Now, using the relation

$$ \frac{\int \mathrm{d} \mathbf{v}\, \mathrm{e}^{-\frac{1}{2} \mathbf{v}^{\text{T}} \mathbf{A} \mathbf{v}} v_m v_n}{\int \mathrm{d} \mathbf{v} \mathrm{e}^{-\frac{1}{2} \mathbf{v}^{\text{T}} \mathbf{A} \mathbf{v}}} = A_{mn}^{-1} $$

it should be easy to see that

$$ G_{0 \mathbf{p}} = \int \mathrm{d}^d x \, \mathrm{e}^{ \mathrm{i} \mathbf{p} \cdot \mathbf{x}} G_0(\mathbf{x}) \stackrel{\text{I}}{=} \sum_{\mathbf{p}^{\prime}} \langle \phi_{\mathbf{p}} \phi_{\mathbf{p}^{\prime}}\rangle_0 \stackrel{\text{II}}{=} \sum_{\mathbf{p}^{\prime}} \delta_{\mathbf{p} + \mathbf{p}^{\prime}, 0} \frac{1}{p^2 + r} \qquad \left( = \frac{1}{p^2 + r} \right) \text{,} $$ but I am completely lost with the equation signs I and II.

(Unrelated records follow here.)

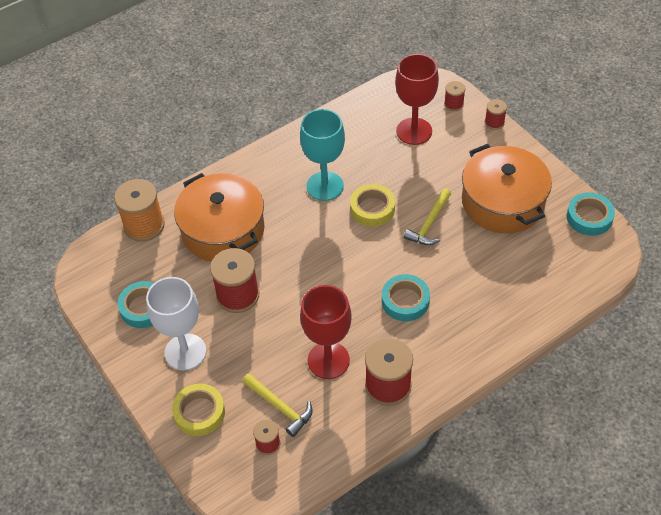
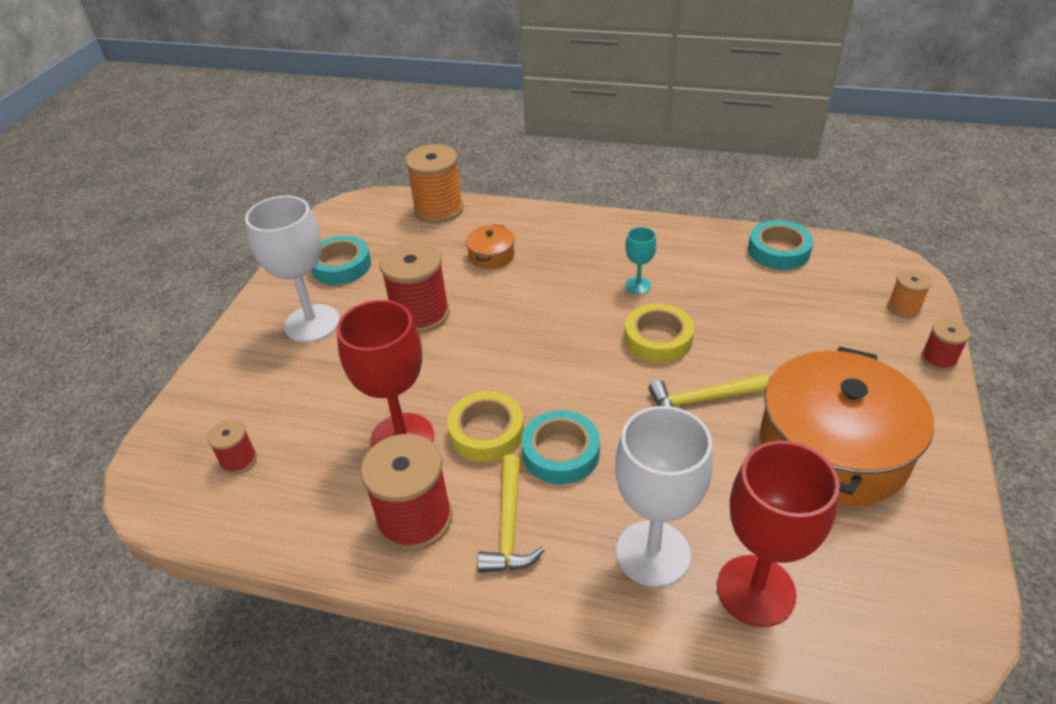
camera: 50 degrees right, 10 degrees down
(199, 412) = (242, 380): yellow tape -> yellow tape (486, 432)
(223, 230) = (491, 256): orange pot -> orange pot, size x0.42
(280, 407) = (299, 438): yellow hammer -> yellow hammer (508, 525)
(325, 186) = (638, 286): turquoise goblet -> turquoise goblet, size x0.48
(414, 131) = (812, 302): red goblet -> red goblet (755, 590)
(453, 104) = (903, 308): red spool -> orange spool
(493, 307) = (653, 553): none -> white goblet
(589, 217) = (951, 568): turquoise tape -> turquoise tape (778, 251)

From the equation sign II, it seems like the expression $\langle \phi_{\mathbf{p}} \phi_{\mathbf{p}^{\prime}}\rangle_0$, is being interpreted as

$$ \langle \phi_{\mathbf{p}} \phi_{\mathbf{p}^{\prime}}\rangle_0 = \frac{\int D\phi \, \mathrm{e}^{-S_0[\phi]} \phi_{\mathbf{0}} \phi_{\mathbf{p}} }{\int D\phi \, \mathrm{e}^{-S_0[\phi]}} $$

with $$D\phi \equiv \prod_{\mathbf{p}_i} \mathrm{d}\phi_{\mathbf{p}_i}$$

and $S_0[\phi]$ similar as in eq. $(3)$. (Contrary to the definition in equations $(1)$ and $(2)$!?)

Please, can somebody explain the two equation signs I and II?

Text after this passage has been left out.